[Excerpts from a dataset]
*** Block opens ***

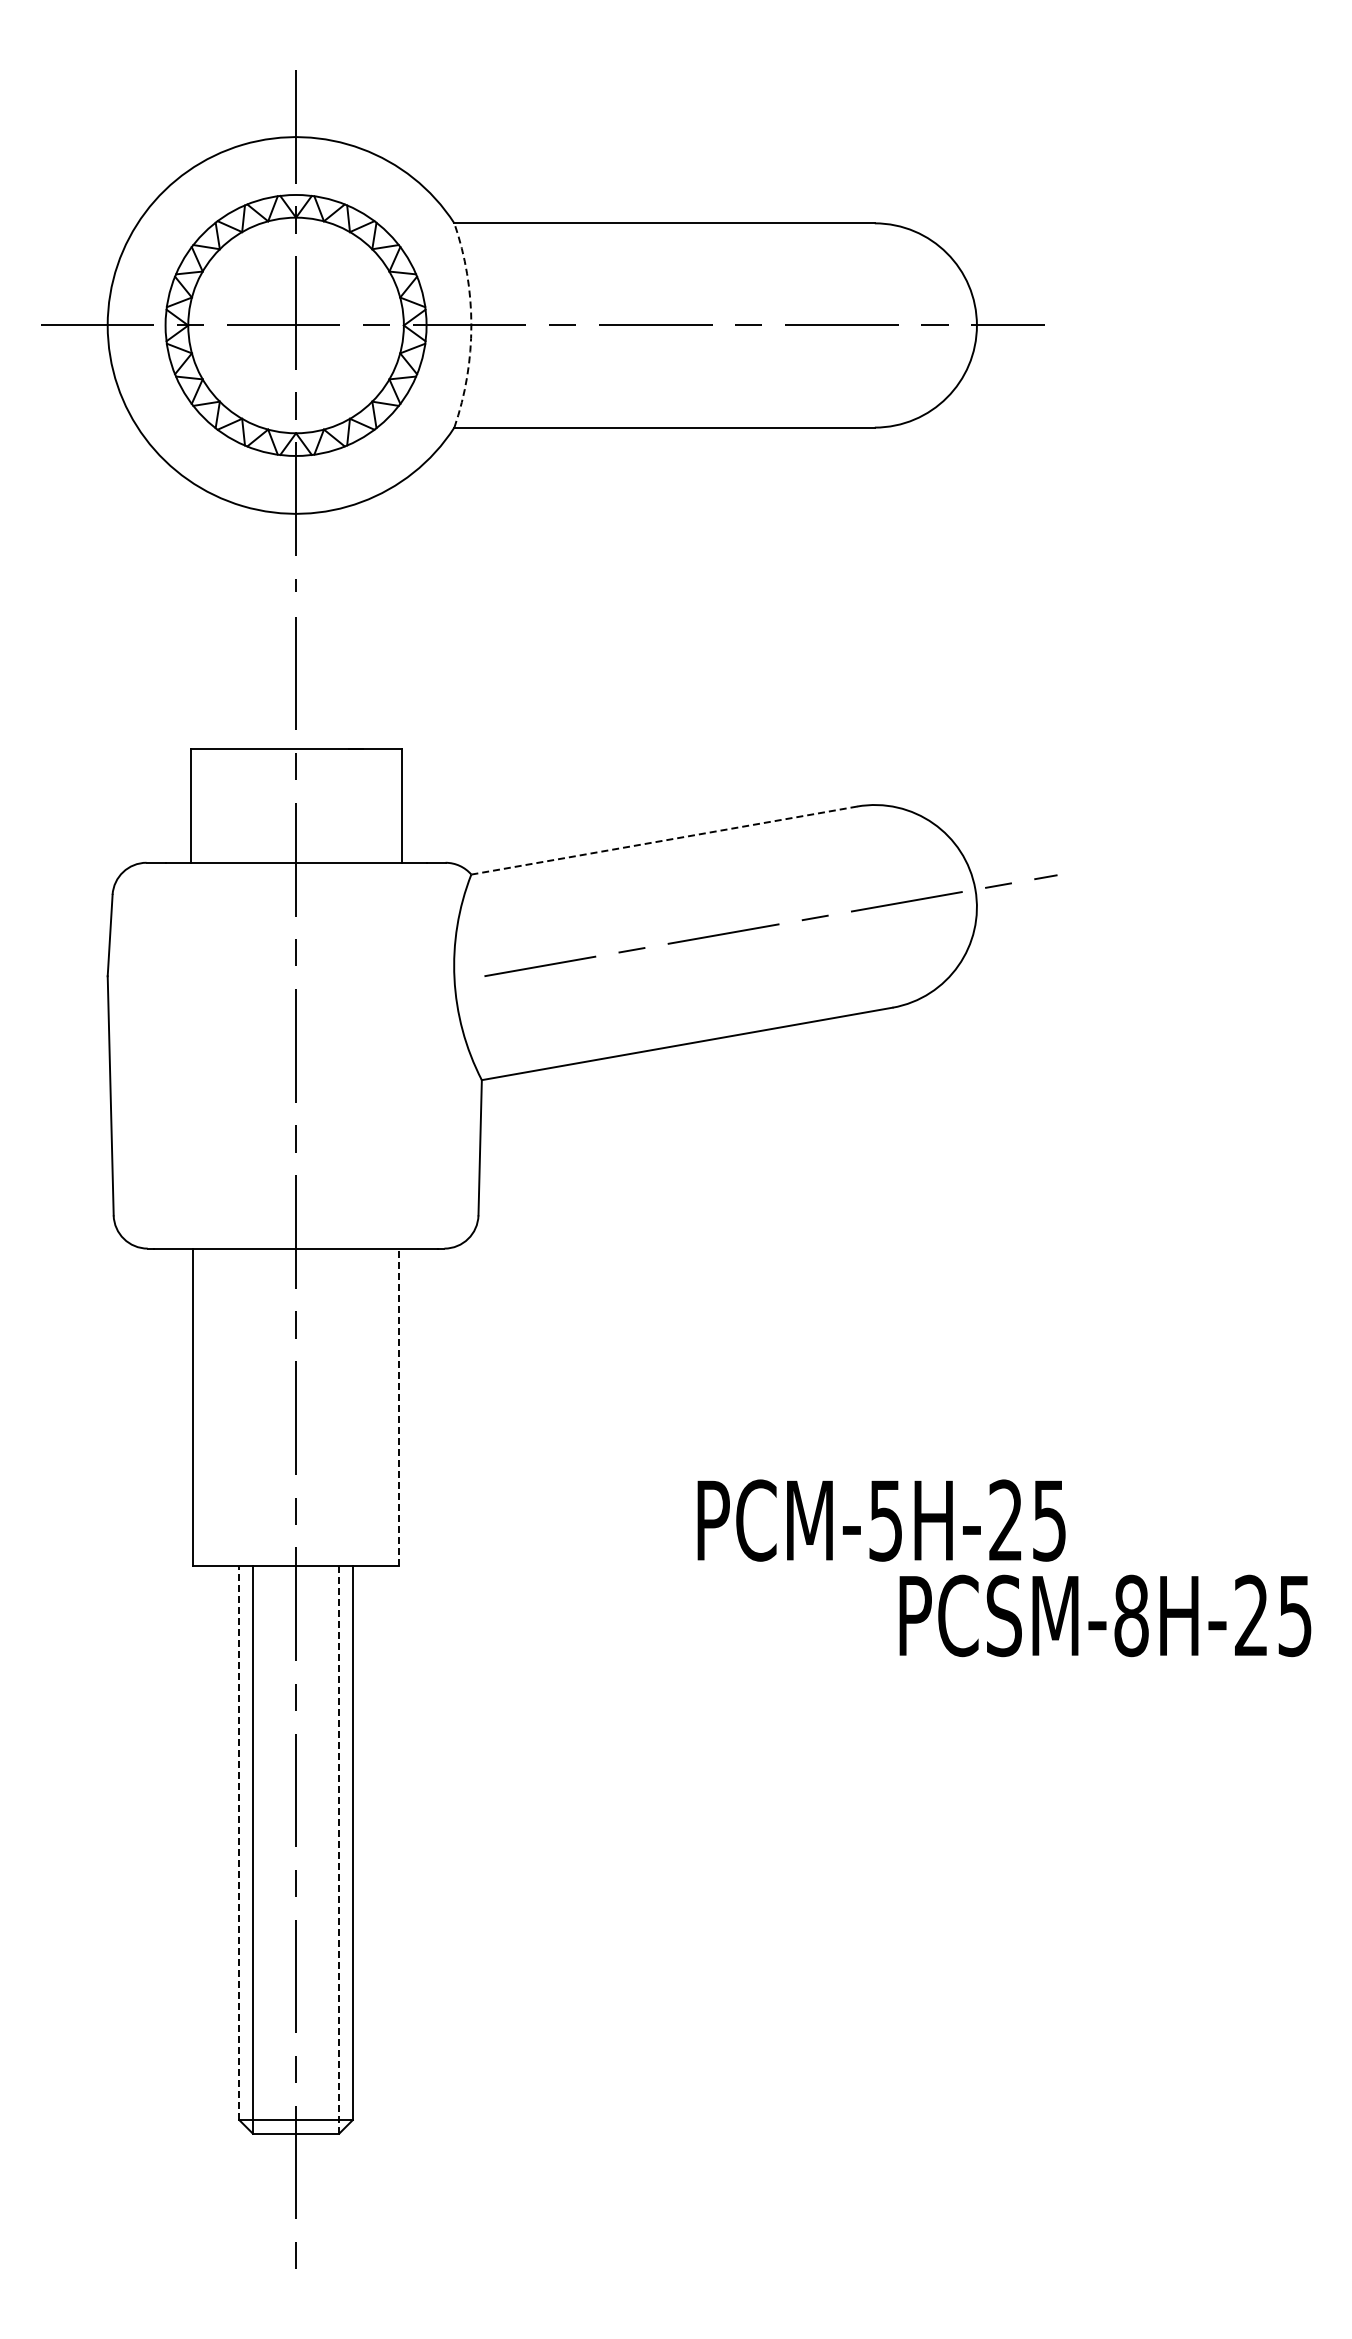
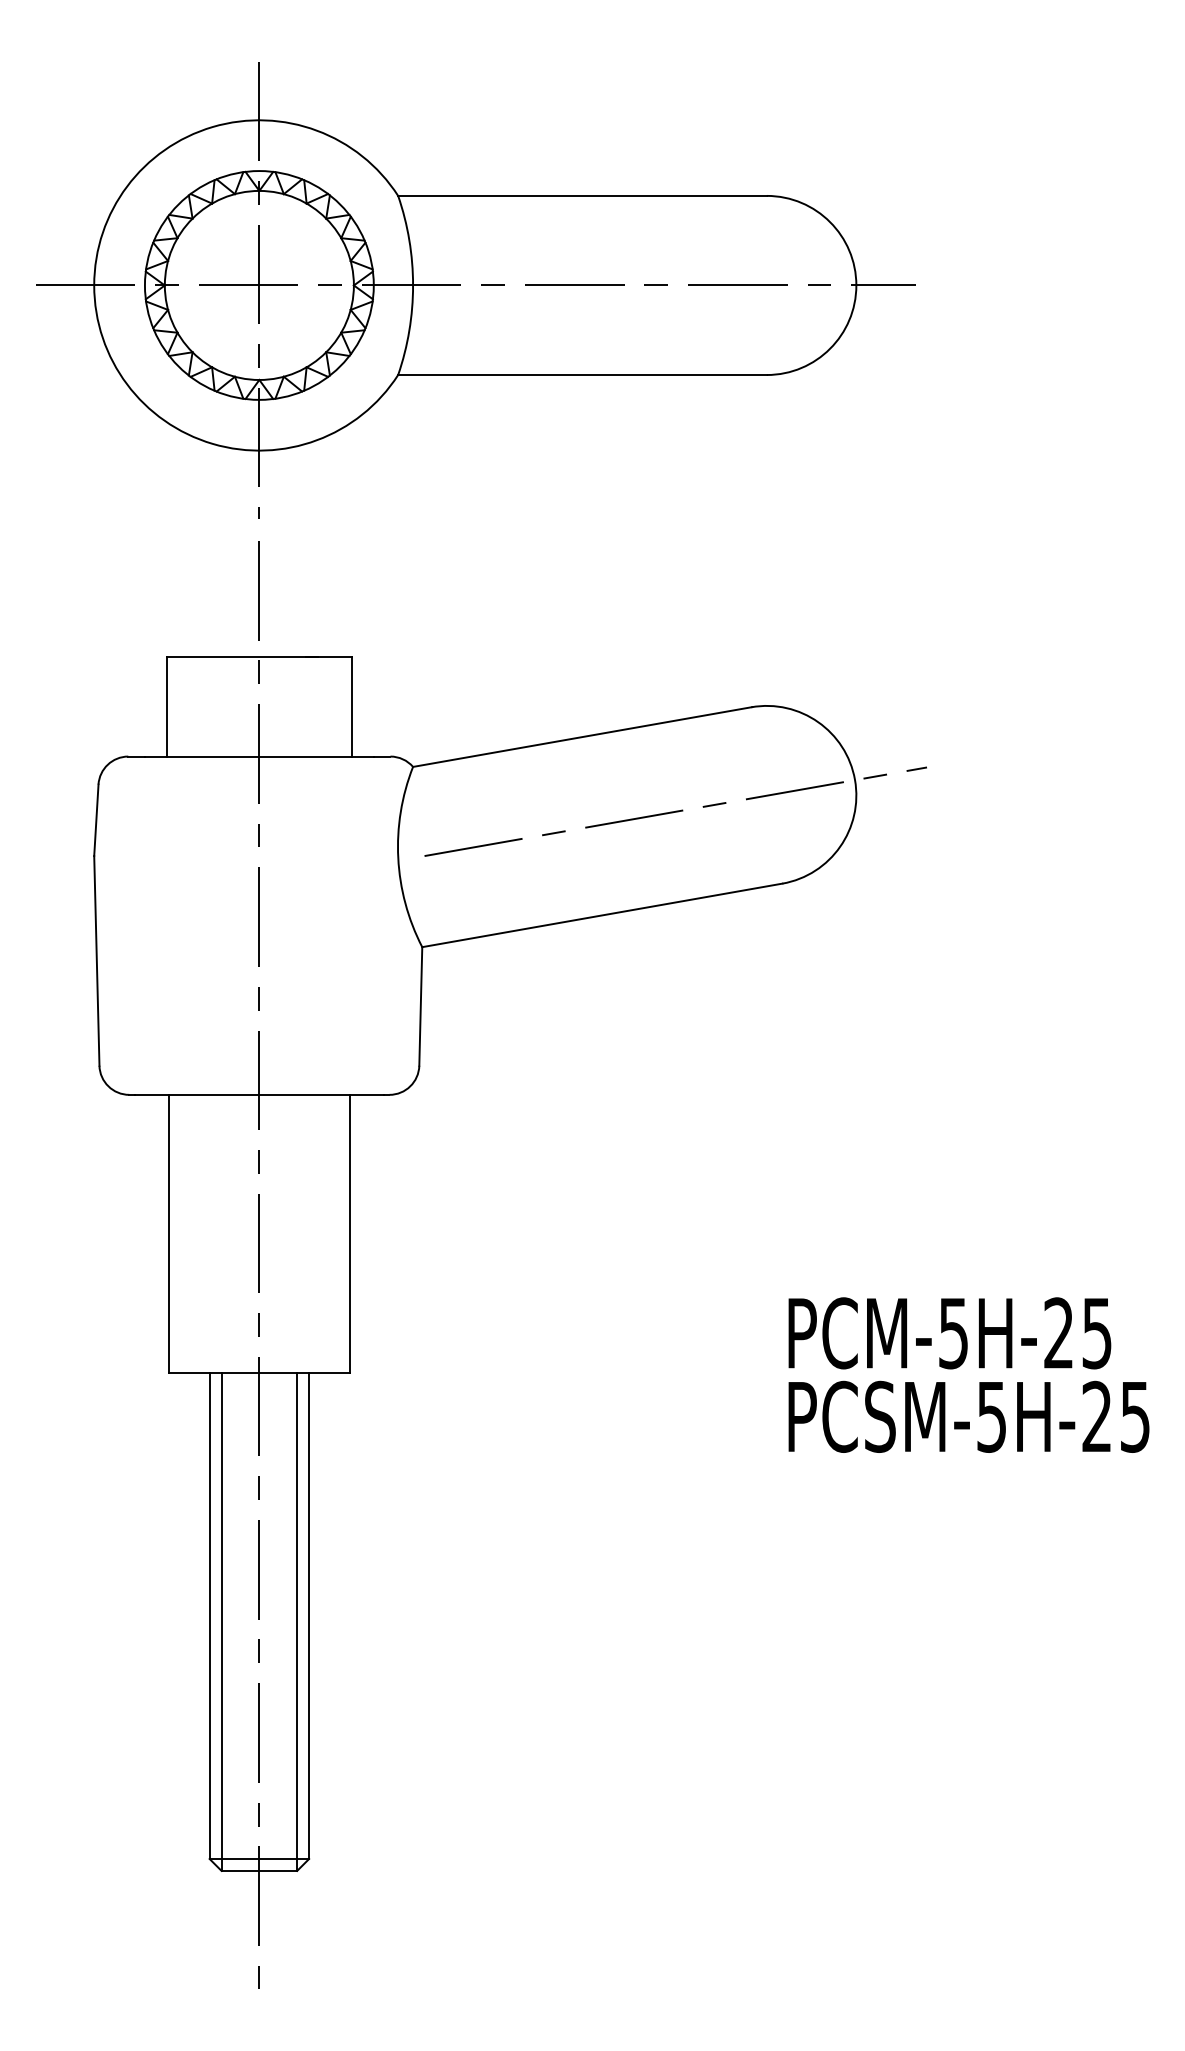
arc: (471, 325) -> (413, 285), dashed -> solid
line: (665, 840) -> (583, 737), dashed -> solid
line: (399, 1407) -> (350, 1234), dashed -> solid
text: (881, 1520) -> (949, 1333), moved
text: (1131, 1615) -> (991, 1416), PCSM-8H-25 -> PCSM-5H-25
line: (239, 1843) -> (209, 1616), dashed -> solid
line: (339, 1850) -> (297, 1622), dashed -> solid

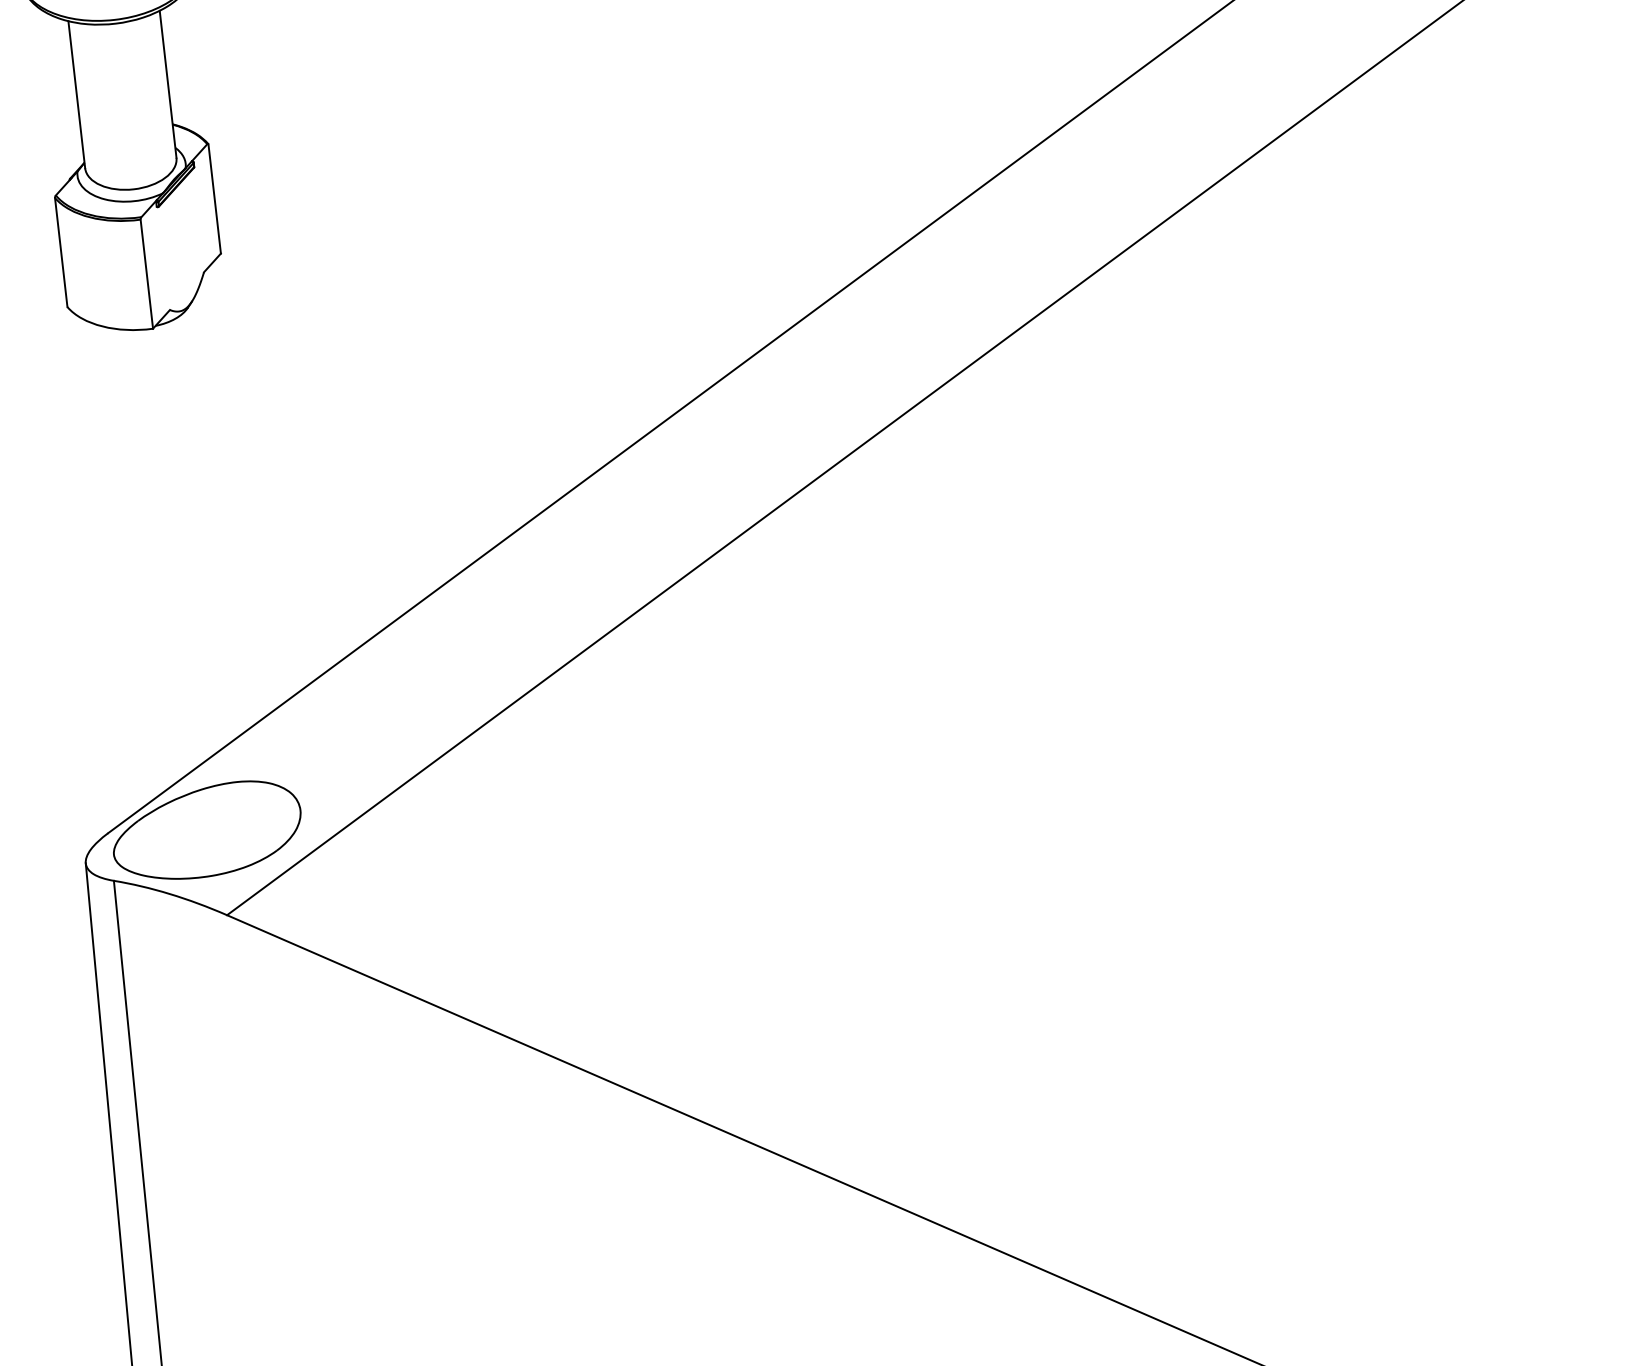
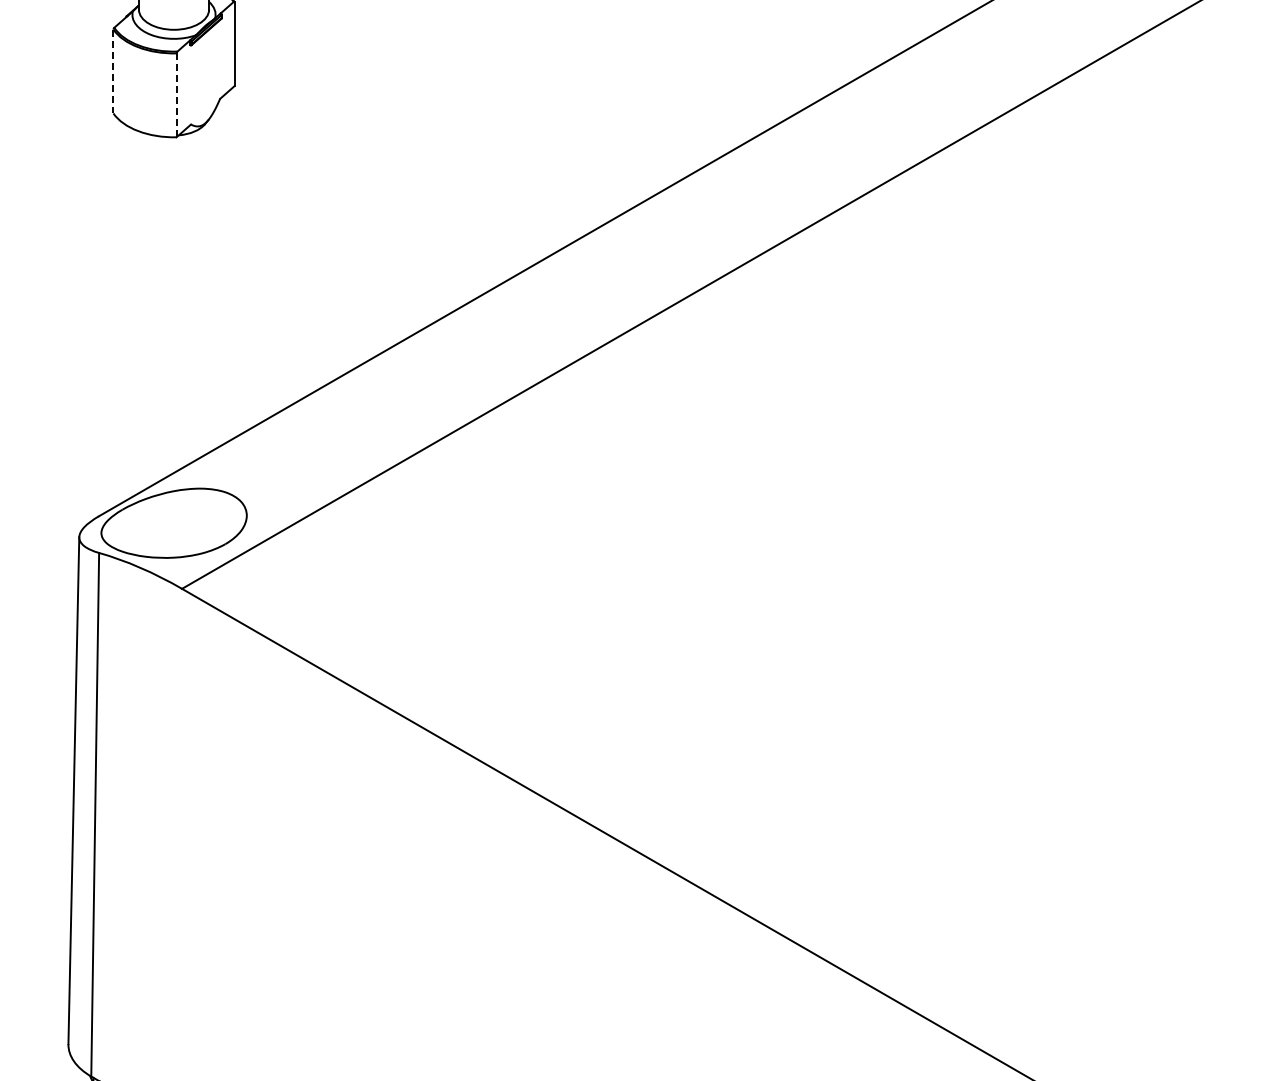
line: (61, 252) -> (113, 71), solid -> dashed
line: (146, 274) -> (176, 95), solid -> dashed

*** Block closes ***

Task directions
An exact repeat of all the data is required, pictures excluded.

Result of the exercise
arc: (471, 325) -> (413, 285), dashed -> solid
line: (665, 840) -> (583, 737), dashed -> solid
line: (399, 1407) -> (350, 1234), dashed -> solid
text: (881, 1520) -> (949, 1333), moved
text: (1131, 1615) -> (991, 1416), PCSM-8H-25 -> PCSM-5H-25
line: (239, 1843) -> (209, 1616), dashed -> solid
line: (339, 1850) -> (297, 1622), dashed -> solid

line: (61, 252) -> (113, 71), solid -> dashed
line: (146, 274) -> (176, 95), solid -> dashed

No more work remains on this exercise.